[Records from a data source]
- Opening Delimiter -
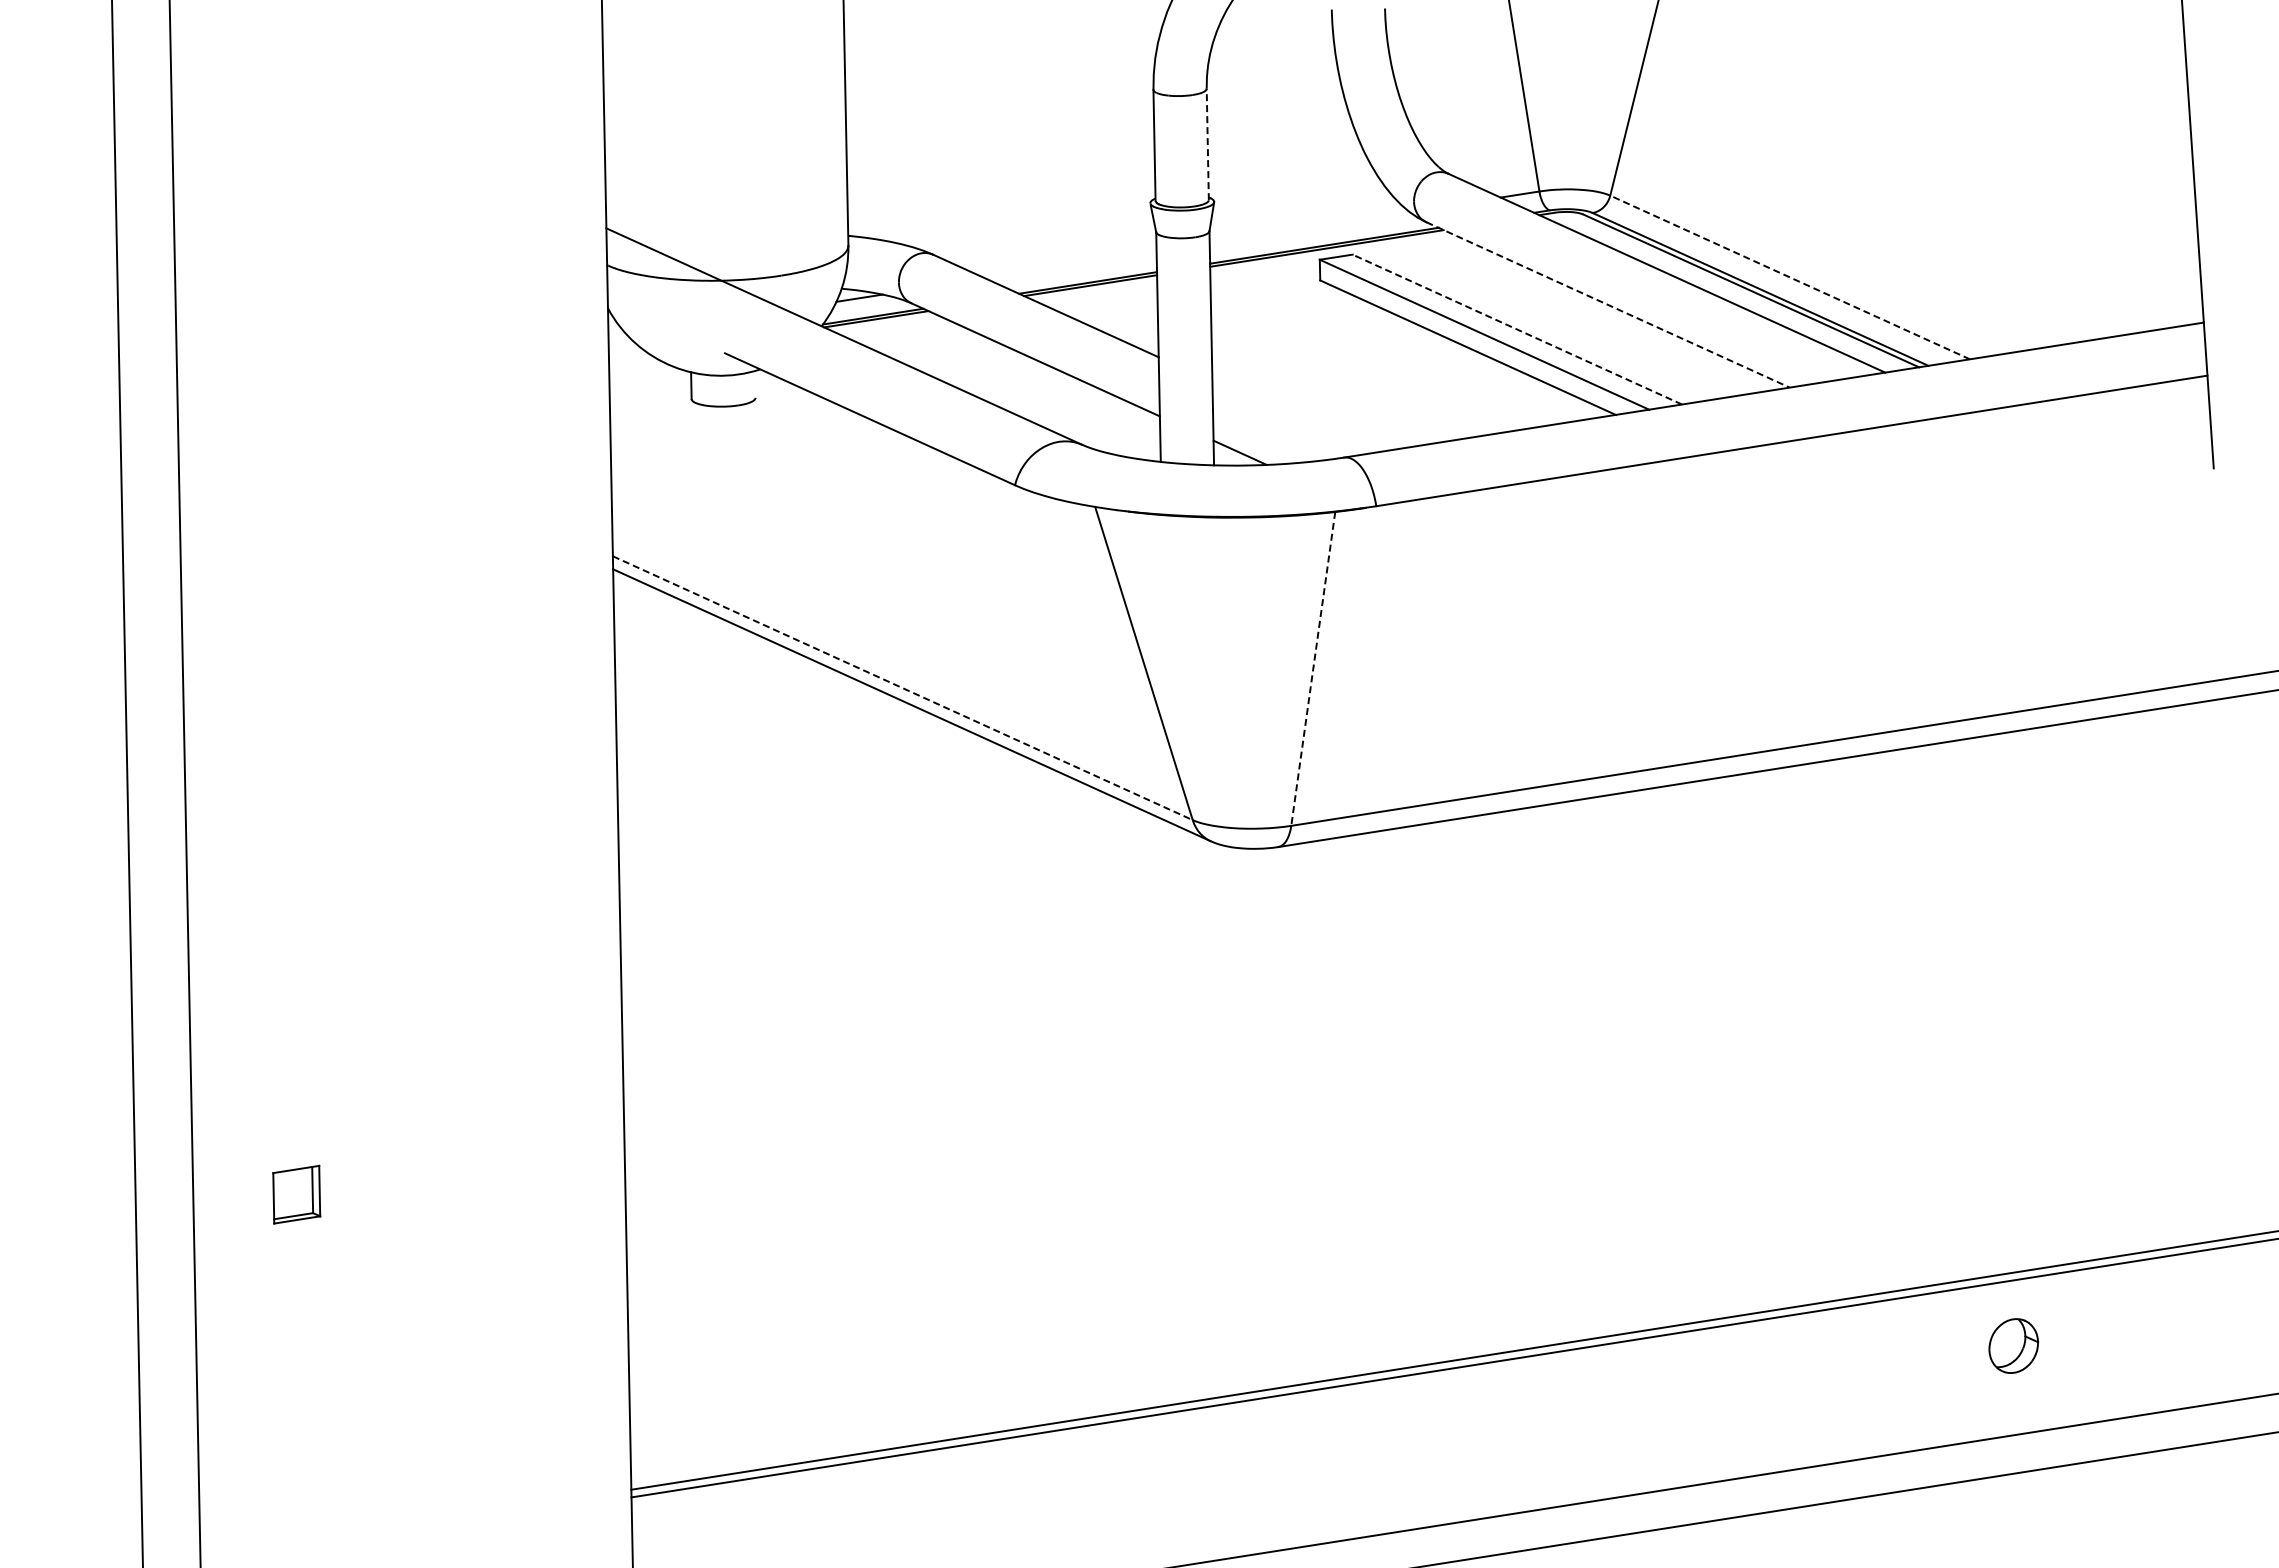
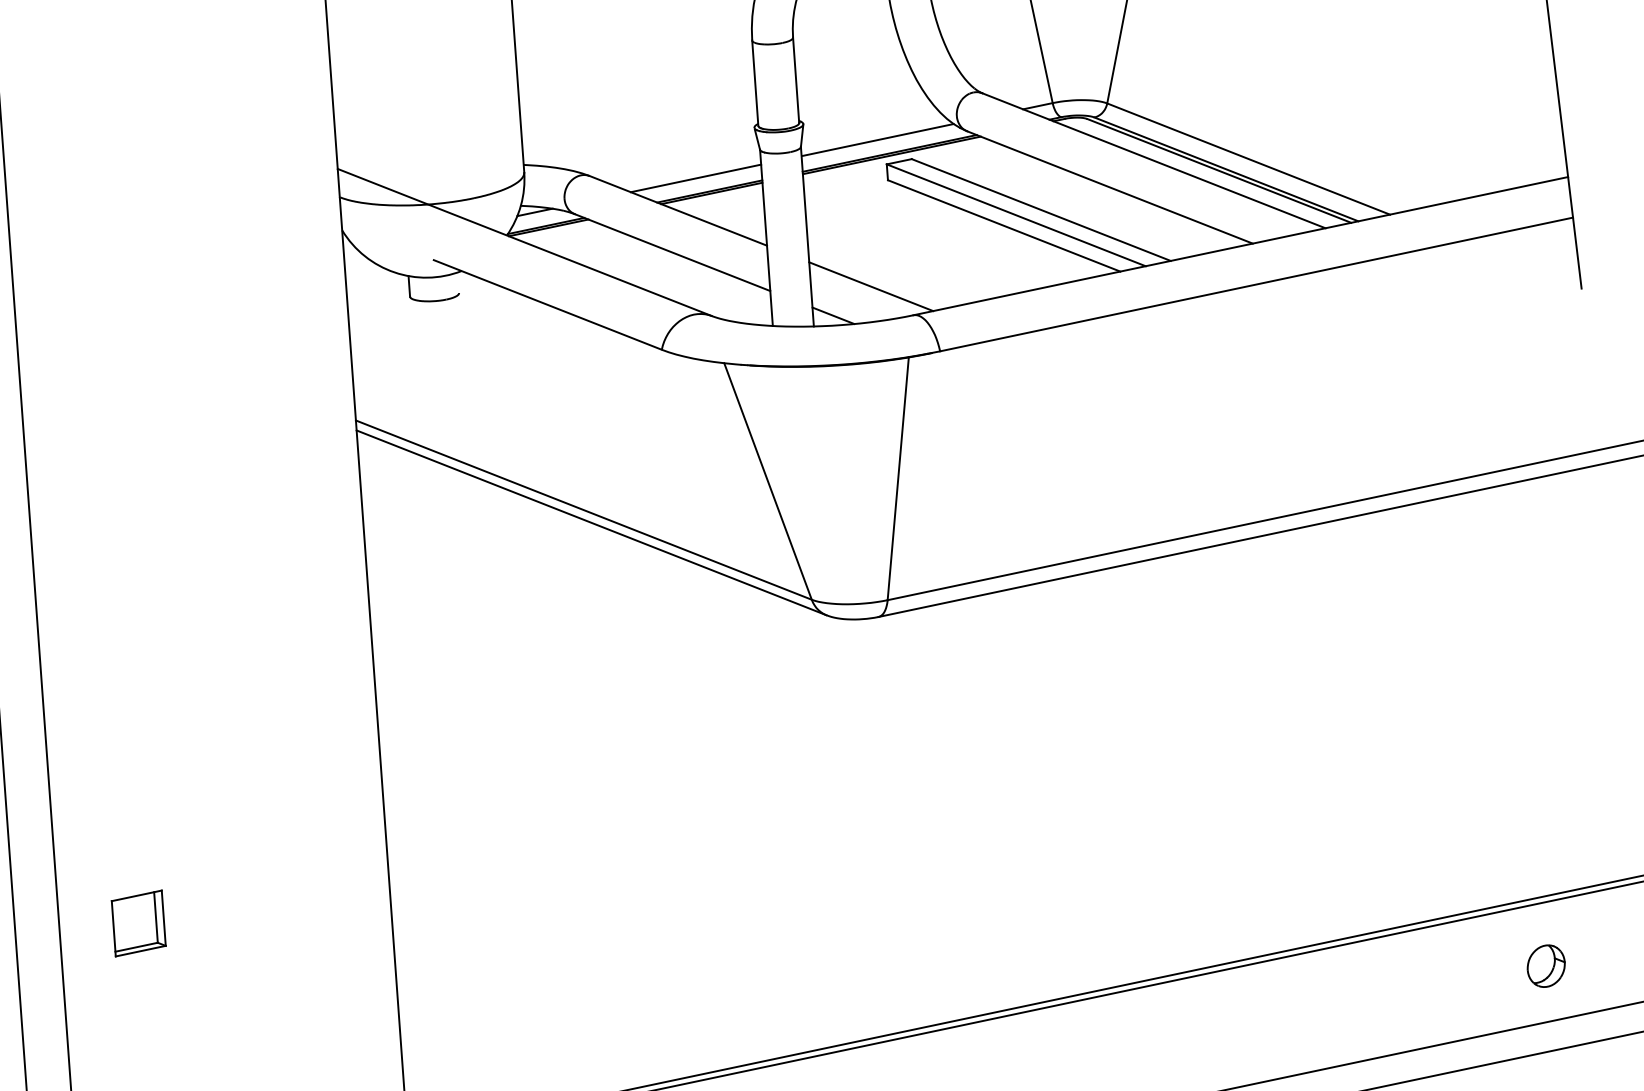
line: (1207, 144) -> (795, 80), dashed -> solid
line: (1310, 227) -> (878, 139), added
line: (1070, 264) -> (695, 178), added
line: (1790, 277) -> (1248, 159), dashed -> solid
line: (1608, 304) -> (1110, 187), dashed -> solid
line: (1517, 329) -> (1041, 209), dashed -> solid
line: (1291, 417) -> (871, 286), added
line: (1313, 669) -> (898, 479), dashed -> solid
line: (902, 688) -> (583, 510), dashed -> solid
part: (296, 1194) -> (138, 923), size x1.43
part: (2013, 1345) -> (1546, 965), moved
- Closing Delimiter -
EXERCISE - Starting at the line that contains "line: (1313, 669)", reproduce each line through the end of the records exactly, both ends included.

ANSWER SPACE -
line: (1313, 669) -> (898, 479), dashed -> solid
line: (902, 688) -> (583, 510), dashed -> solid
part: (296, 1194) -> (138, 923), size x1.43
part: (2013, 1345) -> (1546, 965), moved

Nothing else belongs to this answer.